Things are a little overwhelming right now. I just want to read a book. The thought of shopping is just too much. Maybe next week.
My kids know I'm having a rough time but I will get through this, I have two grandchildren who are too young to understand.
I hope you find a way to cope with the holiday season that will make it as easy as possible.The memories of better days play heavily on my mind.
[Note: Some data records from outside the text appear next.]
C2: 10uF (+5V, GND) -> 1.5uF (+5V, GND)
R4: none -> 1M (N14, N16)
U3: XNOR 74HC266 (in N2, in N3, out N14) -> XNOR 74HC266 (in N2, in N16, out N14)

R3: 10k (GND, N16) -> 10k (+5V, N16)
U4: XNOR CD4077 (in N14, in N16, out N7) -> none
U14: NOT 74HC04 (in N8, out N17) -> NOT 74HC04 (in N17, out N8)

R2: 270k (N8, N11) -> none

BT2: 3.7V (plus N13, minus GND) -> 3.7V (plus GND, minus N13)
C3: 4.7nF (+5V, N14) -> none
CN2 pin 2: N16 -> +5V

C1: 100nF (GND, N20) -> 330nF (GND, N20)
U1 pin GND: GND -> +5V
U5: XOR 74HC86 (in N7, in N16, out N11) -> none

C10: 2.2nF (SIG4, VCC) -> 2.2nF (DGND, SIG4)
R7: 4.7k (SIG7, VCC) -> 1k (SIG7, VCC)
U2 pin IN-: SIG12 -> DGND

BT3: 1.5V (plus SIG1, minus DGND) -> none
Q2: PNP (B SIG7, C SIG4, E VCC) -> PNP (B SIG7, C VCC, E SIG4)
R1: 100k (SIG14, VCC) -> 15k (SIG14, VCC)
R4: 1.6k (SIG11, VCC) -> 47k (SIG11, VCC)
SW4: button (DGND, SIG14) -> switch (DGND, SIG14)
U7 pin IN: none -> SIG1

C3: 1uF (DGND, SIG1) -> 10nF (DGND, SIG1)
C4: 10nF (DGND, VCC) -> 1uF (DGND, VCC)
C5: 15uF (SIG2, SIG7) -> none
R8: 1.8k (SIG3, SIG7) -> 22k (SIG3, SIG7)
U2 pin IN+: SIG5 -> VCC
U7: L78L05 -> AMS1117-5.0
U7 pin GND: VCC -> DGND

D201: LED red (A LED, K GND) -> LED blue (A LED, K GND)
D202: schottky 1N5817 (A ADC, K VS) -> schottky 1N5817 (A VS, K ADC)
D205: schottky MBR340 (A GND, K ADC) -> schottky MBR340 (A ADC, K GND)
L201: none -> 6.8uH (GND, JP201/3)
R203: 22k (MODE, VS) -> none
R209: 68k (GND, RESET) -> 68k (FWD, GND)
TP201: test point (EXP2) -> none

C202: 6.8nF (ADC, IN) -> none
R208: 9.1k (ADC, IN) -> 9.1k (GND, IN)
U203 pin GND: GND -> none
This link may work, sorry about the other one.
livetohike
(22,968 posts)bring you some comfort as you talk about them. My Dad has been gone for 10 years and the holidays are difficult for Mom. While things will never be the same, we can honor our loved ones with our stories and laughter. I believe they will always live in our hearts.
gwheezie
(3,580 posts)I'm finding this out. Thanksgiving was a big holiday for my husband. He loved to cook. He would cook for 24 hours straight and just be so happy. And he invited everyone. I don't cook and feel people in my home are intruding. I had no way to replace my normal thanksgiving routine with a new one. I wound up volunteering at an event for homeless people that fed them, gave flu shots and provided showers and laundry I really forced myself and to be honest kinda hated it because I found out I wanted to be alone. But I think I will force myself to do something similar for the next anniversary of something that reminds me of my husband
I'm telling you this because if I stayed home I wouldn't have felt any better. And I'm thinking some days there's going to be nothing I can do to feel less sad.
Mojorabbit
(16,020 posts)Today makes a year my husband has been gone. I don't remember last Christmas as I think I was in shock. I am really feeling it this Christmas. I have avoided the holiday songs as they make me break down in tears. I am available anytime if you need to talk. know it is really really hard.